At its height over 200,000 people worked in the Garment District, but what is the state of the fashion industry right now?
Will New York City stay a Fashion Capital?
As you can see today, the Garment District isn’t as vibrant as it once was. You can still see a multitude of fabric stores like Mood Fabrics, featured on Project Runway, or Daytona Trimmings. But increasingly they are catering to small-scale designers and retail clients.
The Garment District is no longer the center of Fashion in New York City, since the 1990s it has spread across the five boroughs. Currently there are 1,568 garment manufacturing companies with around 22,000 employees.

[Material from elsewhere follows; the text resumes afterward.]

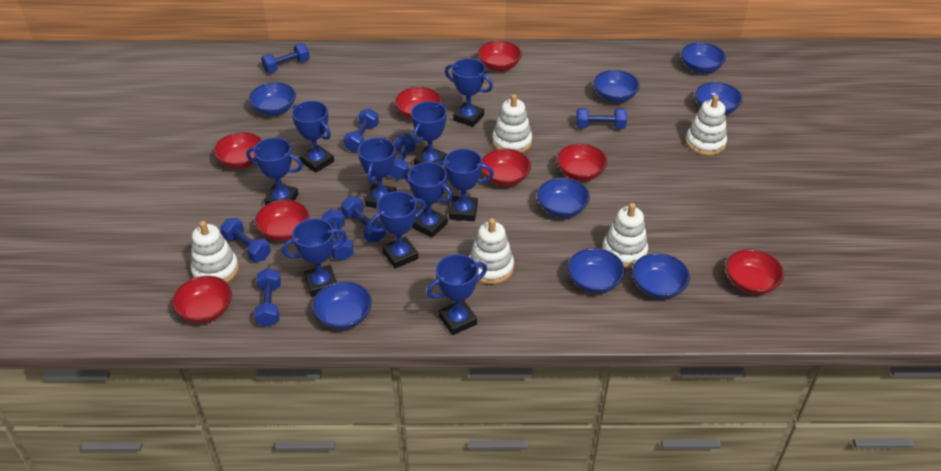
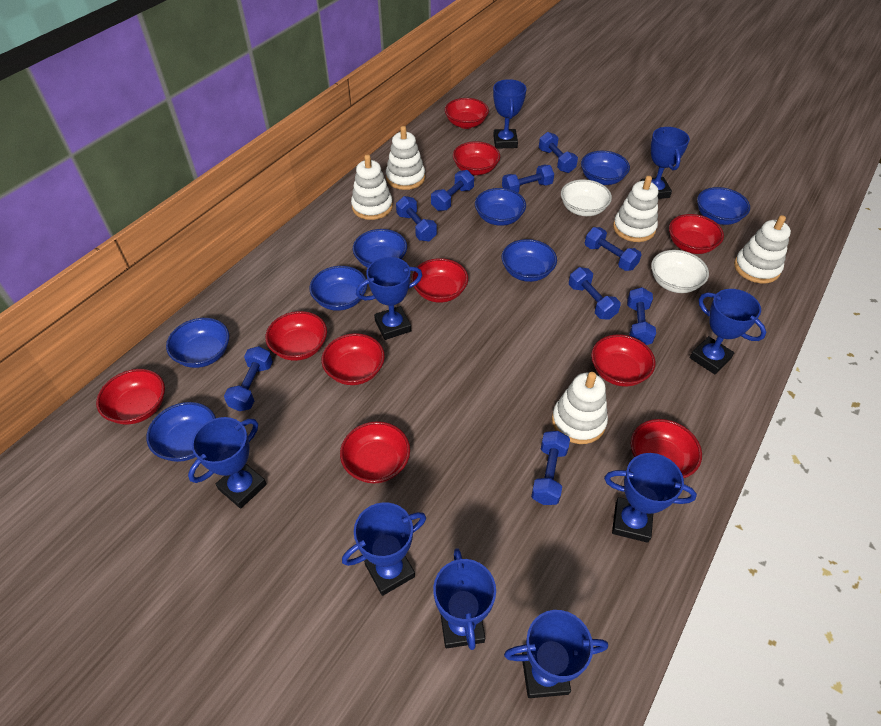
blue dumbbell: 8 -> 9
blue trophy: 10 -> 9
red bowl: 8 -> 10
white bowl: 0 -> 2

Along with that are small-scale fashion designers setting up shop in places like Astoria, Queens and Williamsburg, Brooklyn. With the rise of instagram the need for middle men is less crucial because designers are able to service their clientele directly.
Garment manufacturing being close to designers is intimately tied to breeding new global brands. Indisputably, New York continues to be a fashion capital. Hosting one of the largest Fashion Weeks twice a year, and being the headquarters of many global brands.
But with the economic rise of previously third-world countries competing in the global market, New York has competition, just as France, London, Milan, and Tokyo do as well.
Though as we learned weaving our way through the history of the city, the fashion industry has gone through up and downs, and New Yorkers from all walks of life know how to persevere.